Short cycling is when your heater turns on and off every few minutes. Most forced-air systems go through this cycle three or four times per hour. So, a short cycle usually means the warm air can’t circulate properly.
That’s especially the case if you notice a blast of cold air coming through your vents right after the heat switches off.
Here’s the problem: Furnaces heat the air inside them and then push it out. They’re not made to store the heat. When that happens, you end up with a lot of damage.
When hot air backs up, the heater shuts off as a failsafe. That’s why it only runs for a few minutes at a time. It will often send a blast of cold air to cool down any components getting too hot.
Meanwhile, your house isn’t warm! So, the thermostat sends another signal to turn on the heat. Then, the process repeats.
Four Reasons Your Heater Turns On And Off (And What To Do)
Heaters turn on and off (short-cycle) when hot air backs up into them. Four possible causes for this are:
1. The Filter Is Clogged
2. Too Many Vents are Blocked
3. There’s A Thermostat Problem
4. Your Heater Is Too Big For The House
No matter the cause for short-cycling, you need to get it addressed as soon as possible. A furnace that keeps turning on and off can end up with a cracked heat exchanger. When that happens, you’ll likely have no choice but to replace the entire system.
The Filter Is Clogged
If you leave your air filter in for too long, it gets clogged. All that dust and dirt builds up, and eventually, not even air can pass through it.
At that point, your furnace generates heat but has no air pressure to force it out into the ductwork. So, it backs up, and the system shuts off.
What To Do
Change your air filter once a month when you’re using the system, and then every three months when it’s not on. This way, it doesn’t collect so much debris that it clogs.
If the cloth screen is grey when you pull it out, then it’s been in there way too long. With any luck, this solves the problem.
Too Many Vents are Blocked
Your central heating system is designed to work with your ductwork and vents. A right-sized system has just enough pressure to reach every room.
But, blocking off your vents can create a backup of hot air. Too much, and the heat has nowhere to go. So, it builds up in the system, causing a short cycle.
What To Do
Make sure all your vents are open. The only time you should ever close one is when the system isn’t running at all.
Then, give each vent a full square foot of clearance. That means no furniture blocking any of them. That’s enough space for the hot air to escape the way it should.

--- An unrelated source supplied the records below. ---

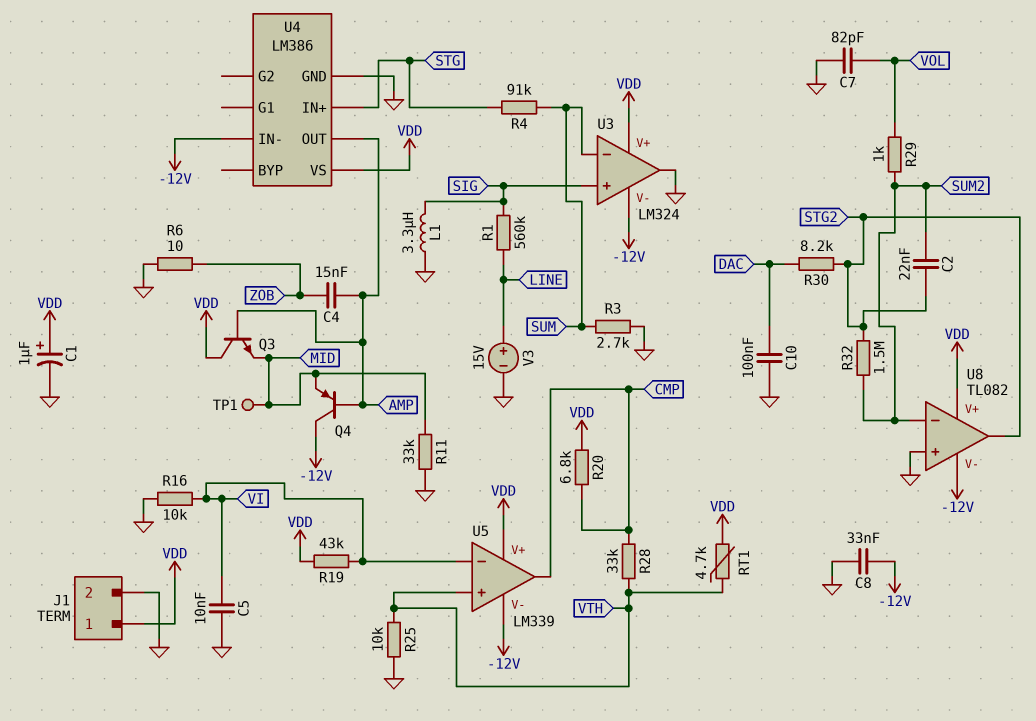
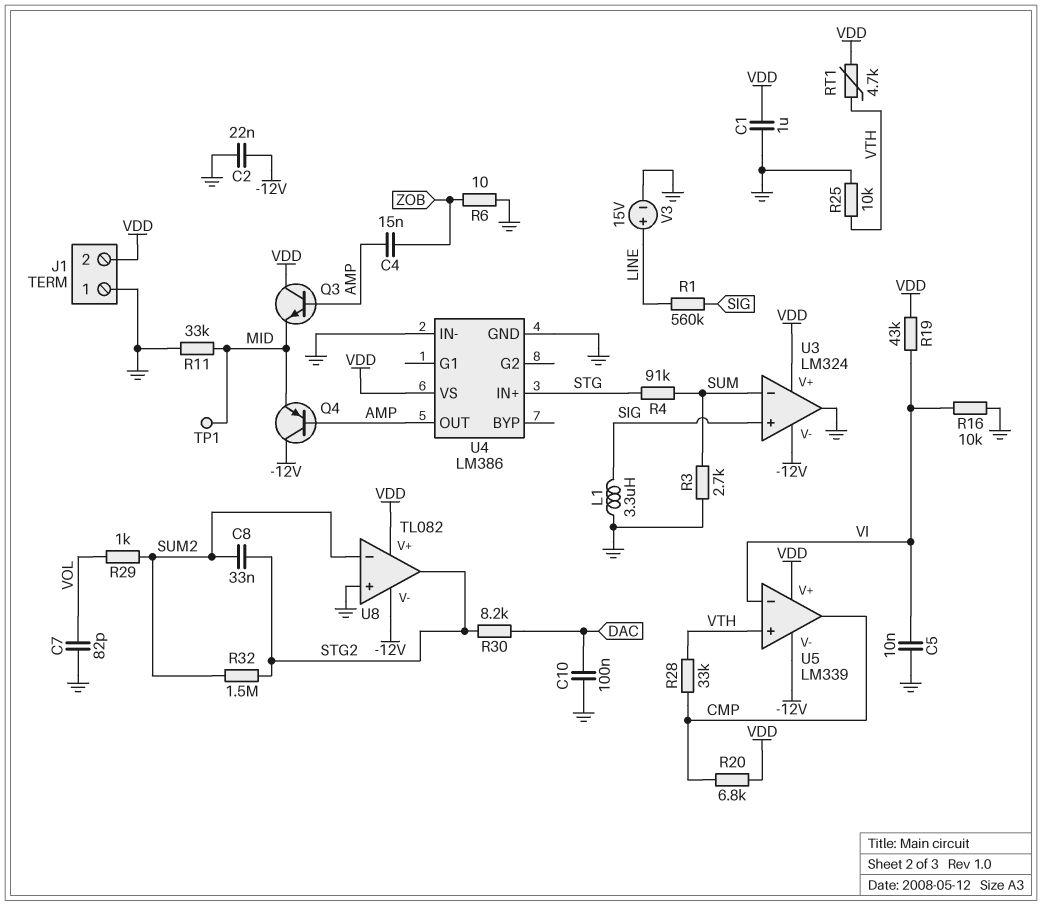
C1: 1uF (plus VDD, minus GND) -> 1uF (GND, VDD)
C2: 22nF (STG2, SUM2) -> 22nF (-12V, GND)
C8: 33nF (-12V, GND) -> 33nF (STG2, SUM2)
J1 pin 1: VDD -> GND
J1 pin 2: GND -> VDD
U4 pin IN-: -12V -> GND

There’s A Thermostat Problem
A faulty thermostat could be giving your system bad signals. If there’s no blast of cold air along with the short cycling, this could be the issue. The difference is that there’s no heat buildup, so there’s no reason to cool it down.
What To Do
Change the batteries if it’s been a while. Low power can cause problems. Then, compare the temperature readout to another thermometer. If the thermostat has a different temperature, there could be a calibration issue.

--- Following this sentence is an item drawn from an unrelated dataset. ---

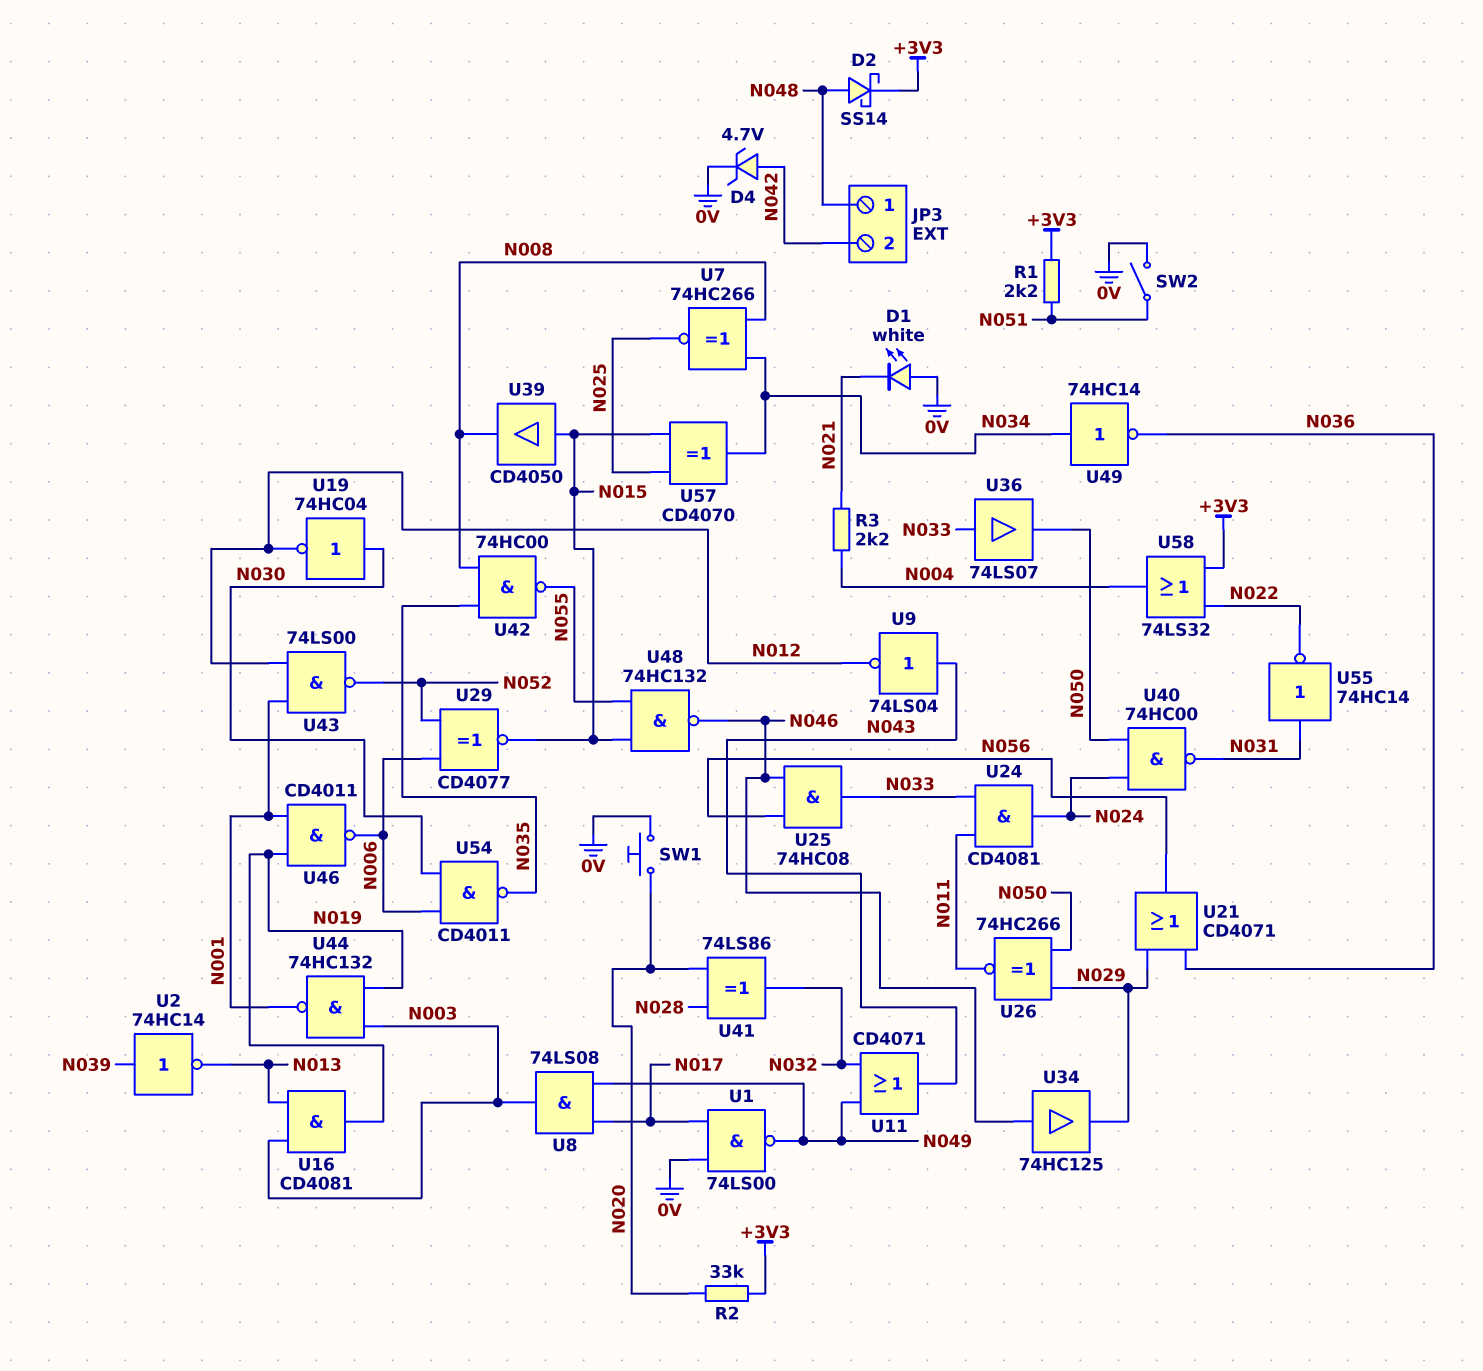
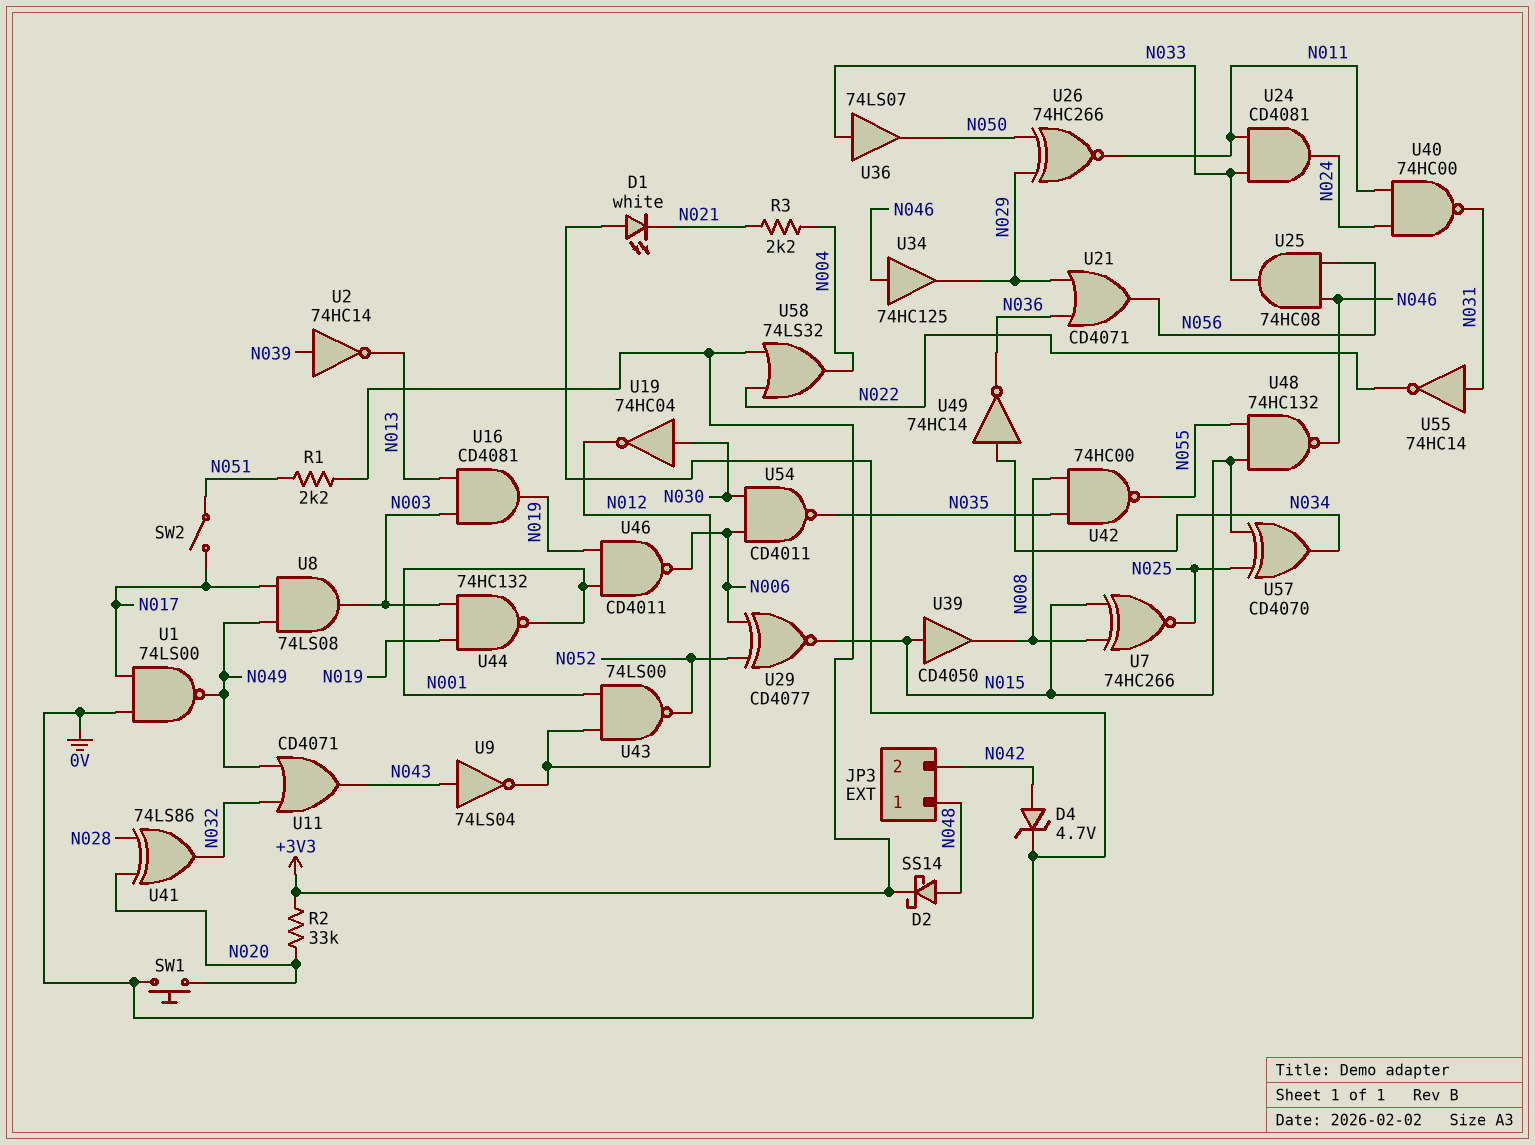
SW2: switch (0V, N051) -> switch (N017, N051)
U7: XNOR 74HC266 (in N008, in N034, out N025) -> XNOR 74HC266 (in N008, in N015, out N025)
U40: NAND 74HC00 (in N024, in N050, out N031) -> NAND 74HC00 (in N011, in N024, out N031)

Last, gently check all the wires you can see. Make sure everything is secure. After that, however, it’s time to call a professional.
Your Heater Is Too Big For The House
Having an oversized heater causes the same problems as blocked vents: You end up with a lot of heat but nowhere for it to go.
A heater that’s too big will send a powerful blast of hot air into your home. It’s enough so the thermostat sees a sudden temperature rise and shuts off the heater.
But, forced-air systems need to run for 10 or 15 minutes. Otherwise, that short blast will cool down too soon. So, the temp drop right back down, and the thermostat turns on your central heat again.
But, your furnace expects to run for much longer. So, it generates more heat that ends up staying inside the system.
What To Do
The bad news is that the only way to solve this problem is to buy a new furnace. Single-stage furnaces (ones that only turn on or off) don’t give you any other settings. It’s either full blast or nothing at all.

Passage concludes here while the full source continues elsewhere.